Am I the only one who knows a corrupt Pennsylvania judge who is often praised for being fair? To be specific, the judge to whom I am referring is Teresa M. Sarmina. Has anyone ever seen how this judge handles cases? With all due respect, this judge is as much of a criminal as the defendants whose cases over which she presides. Am I the only one who has witnessed this woman abuse the public's trust?
And what about the Superior Court? Terrible. Absolutely terrible. The only judge on that court worthy to be a judge appears to be Richard C. Klein. Has anyone ever had a case before the Superior Court and the court ruled against you based on made-up facts? If you are preparing a clients appeal, wish to God that Judge Robert Colville is not on your panel--the man's a criminal. The same can be said of then Superior Court judges Daniels and Anthony. Has anyone else witnessed corruption in our courts?
Koba












Interesting
I'm not sure about the specific judges you name, or their levels of corruption, however you raise an interesting point.

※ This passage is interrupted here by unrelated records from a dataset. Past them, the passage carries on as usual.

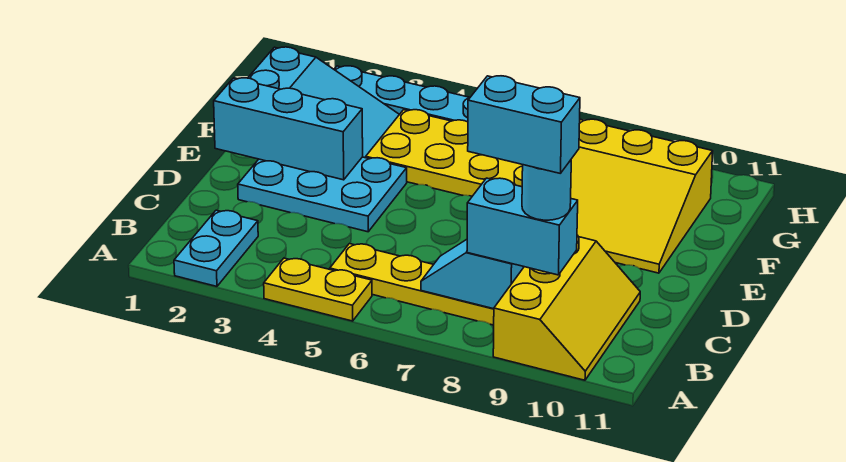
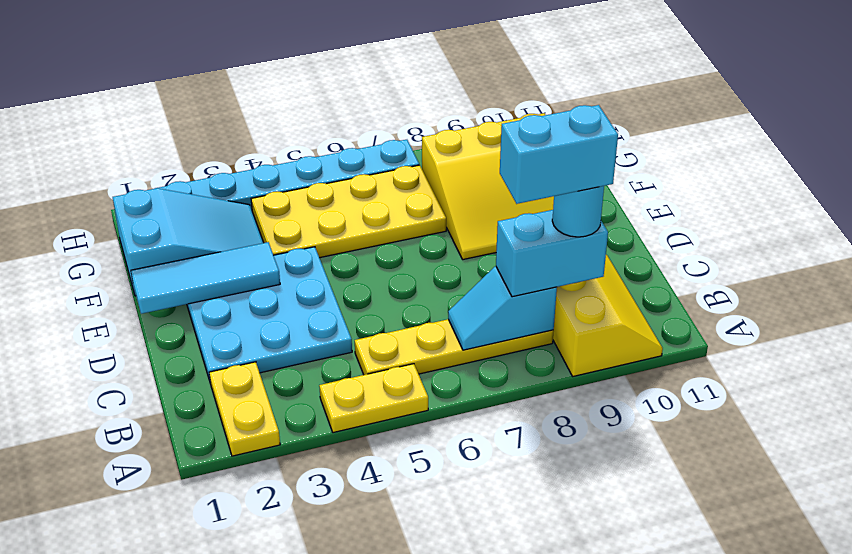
cyan plate A2:B2 level 1 -> yellow plate A2:B2 level 1
cyan plate D2:E4 level 1 -> cyan plate C2:E4 level 1
cyan brick E1:E3 level 2 -> cyan tile E1:E3 level 2

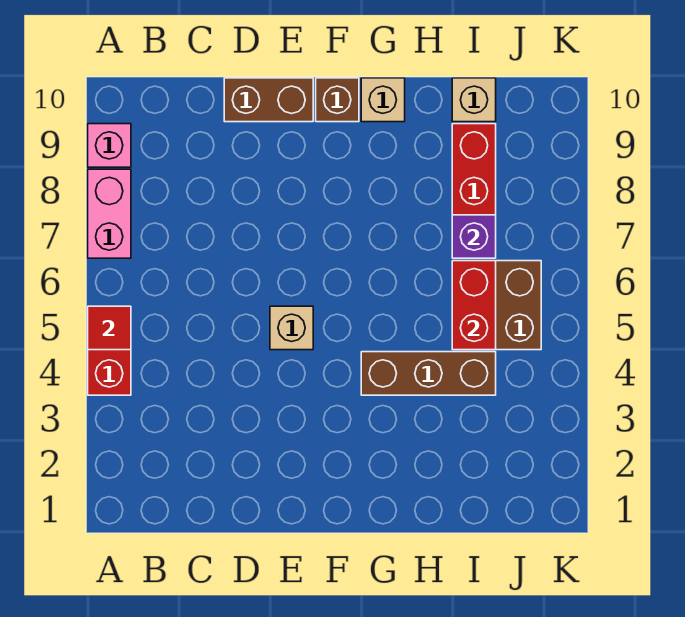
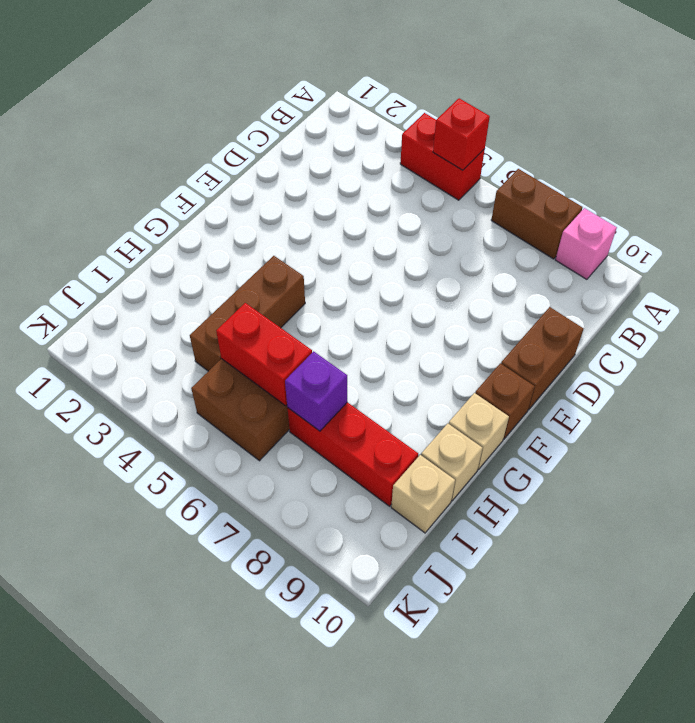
red tile A5 level 2 -> red brick A5 level 2
pink brick A7:A8 level 1 -> brown brick A7:A8 level 1
tan brick E5 level 1 -> tan brick H10 level 1

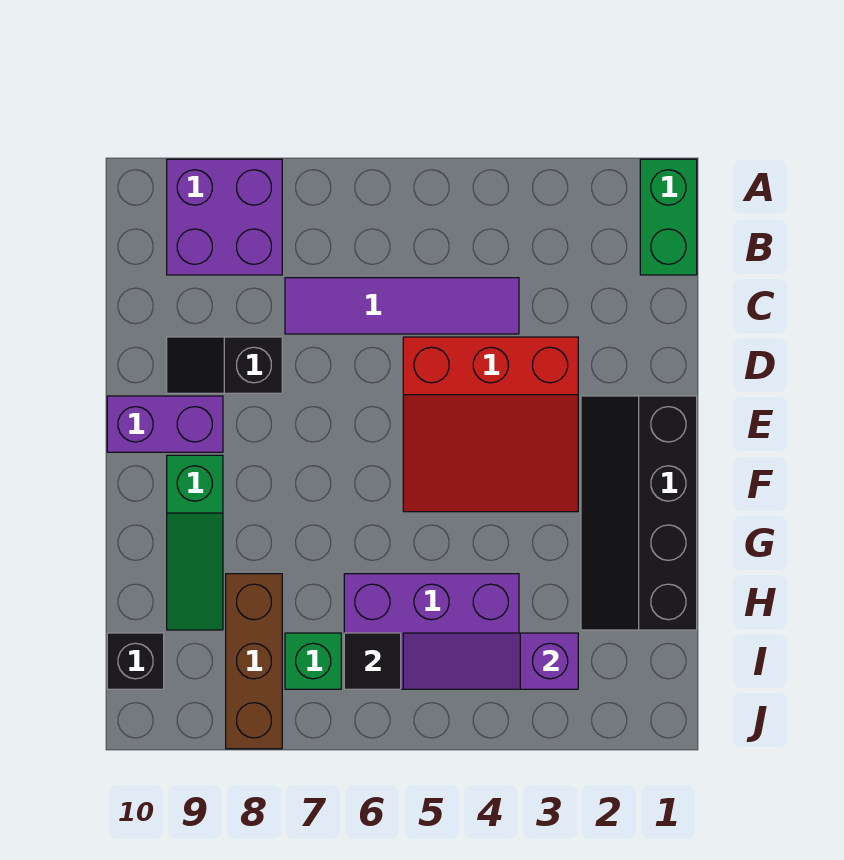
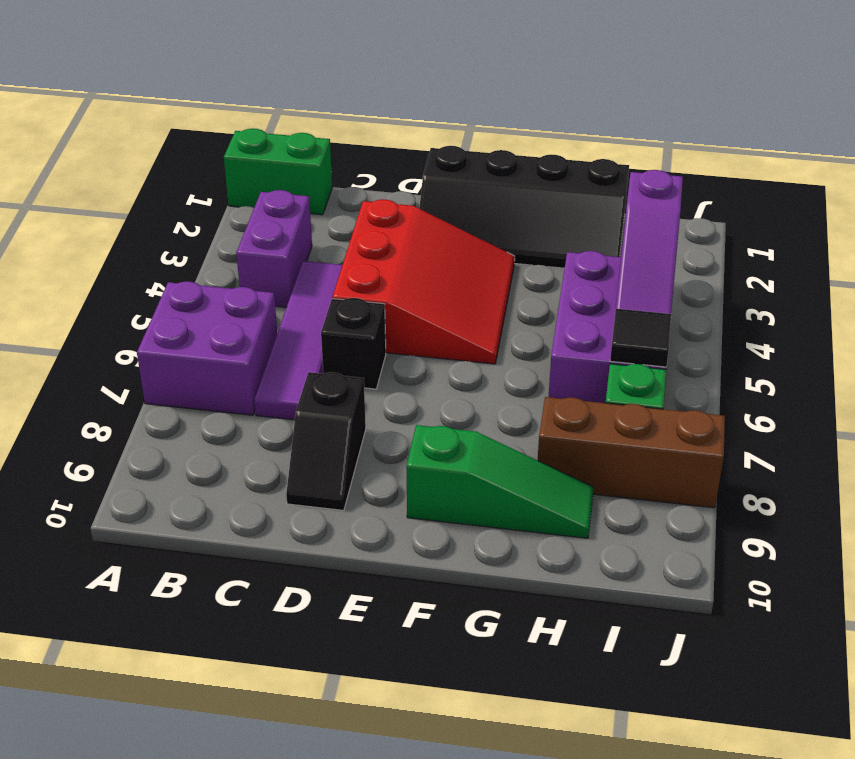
purple brick A8:B9 level 1 -> purple brick A6:B7 level 1
purple brick E9:E10 level 1 -> purple brick B3:B4 level 1
black brick I10 level 1 -> black brick D6 level 1

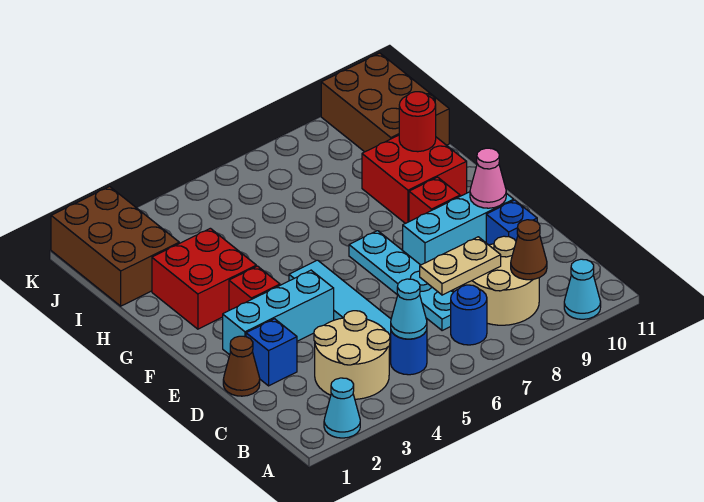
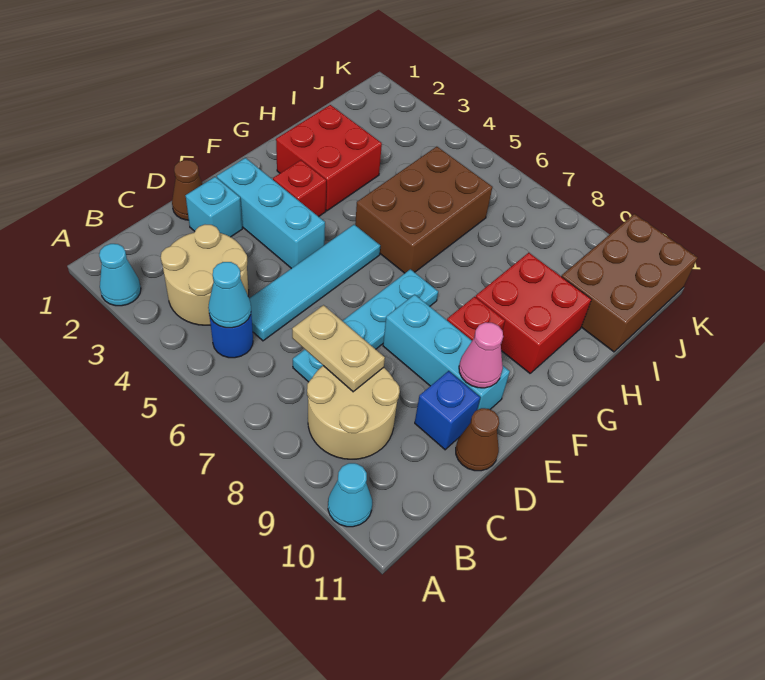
blue round brick B7 level 1 -> none
brown cone B9 level 2 -> brown cone D11 level 1
blue brick D2 level 1 -> cyan brick D2 level 1
red round brick H10 level 2 -> none
brown brick I1:K2 level 1 -> brown brick G5:I6 level 1

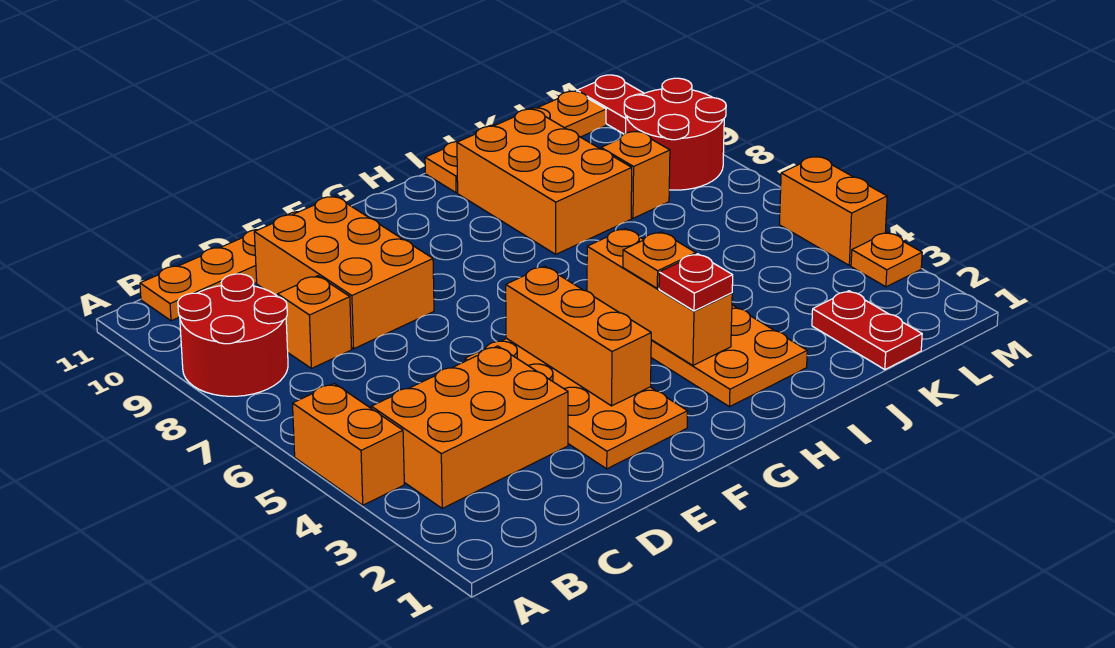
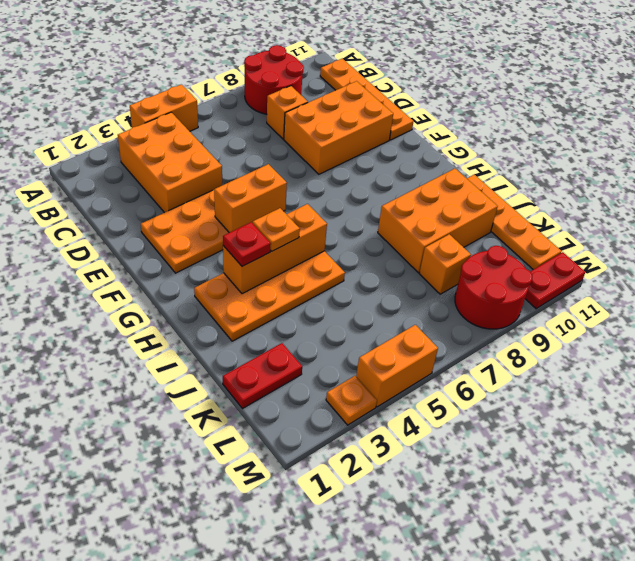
orange brick F3:F5 level 2 -> orange brick F4:F5 level 2

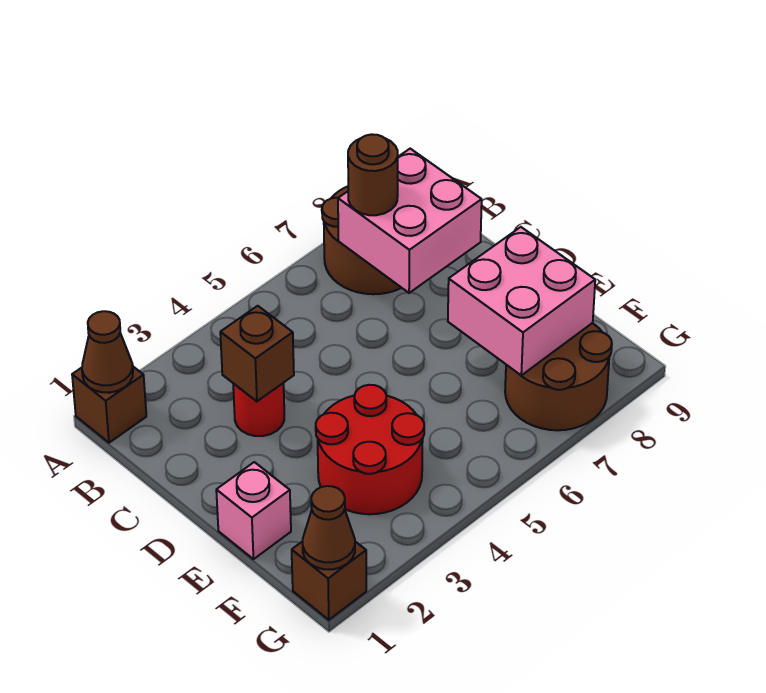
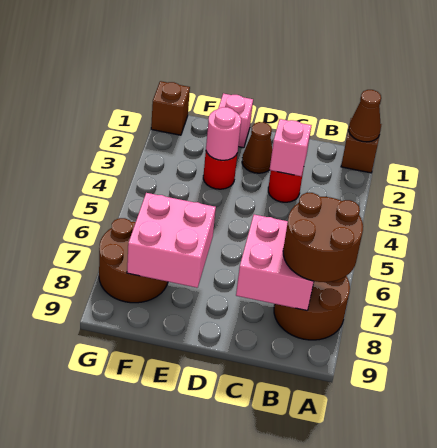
brown round brick B7 level 3 -> brown round brick A7:B8 level 3
brown brick C3 level 2 -> pink brick C3 level 2
red round brick E3:F4 level 1 -> red round brick E3 level 1
none -> pink round brick E3 level 2
brown cone G1 level 2 -> brown cone D2 level 1

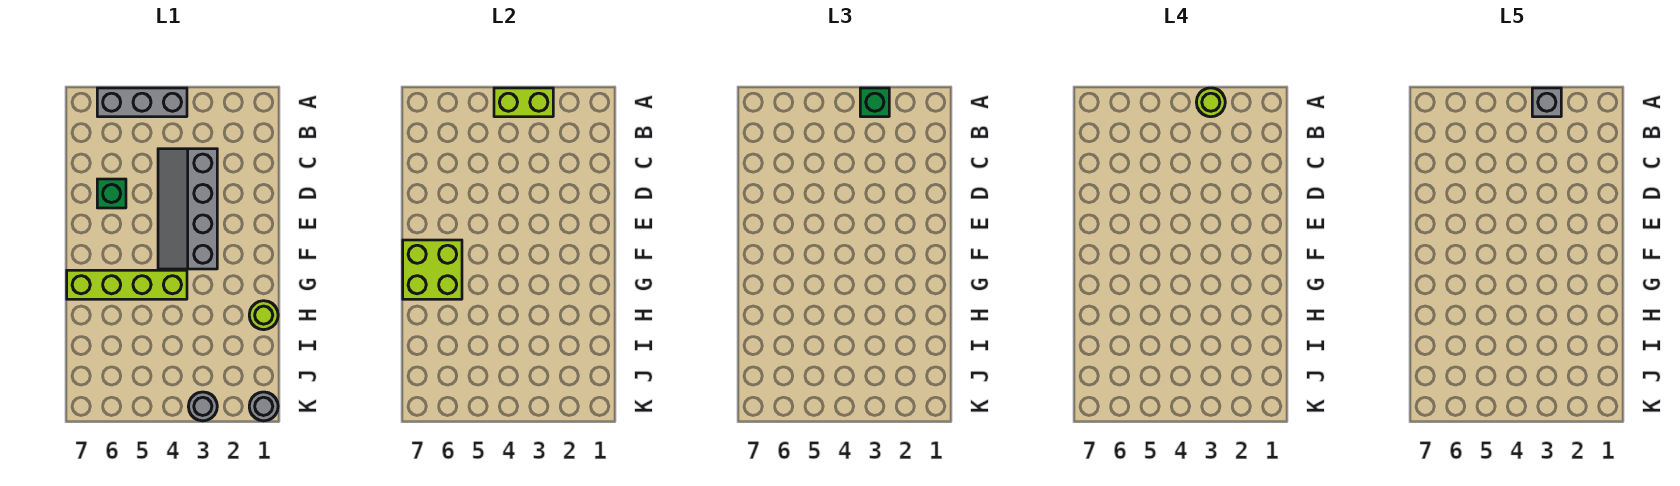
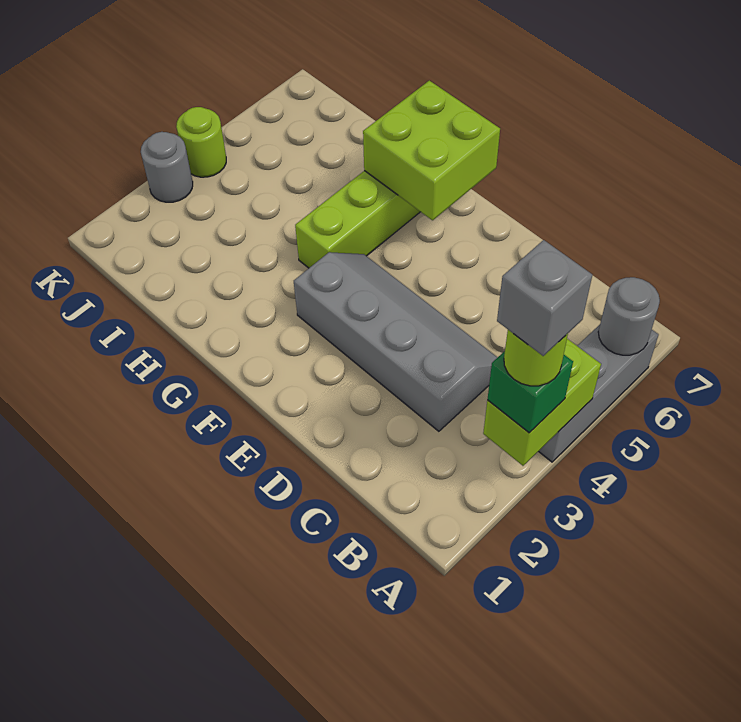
green brick D6 level 1 -> none
lime round brick H1 level 1 -> lime round brick K4 level 1
grey round brick K1 level 1 -> grey round brick A6 level 2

Pennsylvania's judgeship breeds corruption - in large part because it is one of only 7 states that elects the position. By forcing judges to be elected, it places political strains upon them which should be reserved for the Executive and Legislative branches, not the judicial. Judges are judges, not politicians, and forcing them to be politicians facilitates the type of widespread corruption you touched on.
PA courts are very corrupt
It is an interesting question that you raise. Few will admit just how fundamentally corrupt the PA court system is, as has been shown in an extreme way with Mumia Abu-Jamal. This was one of the key points in the Amnesty Intl report on Mumia's case, as they harshly criticized the PA courts, all the way up the Supreme Court.
Your comment about Judge Klein is also quite interesting in how it relates to Mumia. Indeed, he was court stenographer Terri Mauer-Carter's boss in 1982 when she was working as a stenographer in the Philadelphia Court system on the eve of Mumia's 1982 trial. She states that she overheard judge Sabo say in reference to Mumia's case that he was going to help the prosecution “fry the nigger.”
In 2002, Journalist Dave Lindorff interviewed Mauer-Carter's former boss at the time, Richard Klein, who was with Mauer-Carter when she states she overheard Sabo. A Philadelphia Common Pleas Court judge at the time who now sits on PA's Superior Court, Klein told Lindorff: "I won't say it did happen, and I won't say it didn't. That was a long time ago." Lindorff considers Klein's refusal to firmly reject Mauer-Carter's claim to be an affirmation of her statement.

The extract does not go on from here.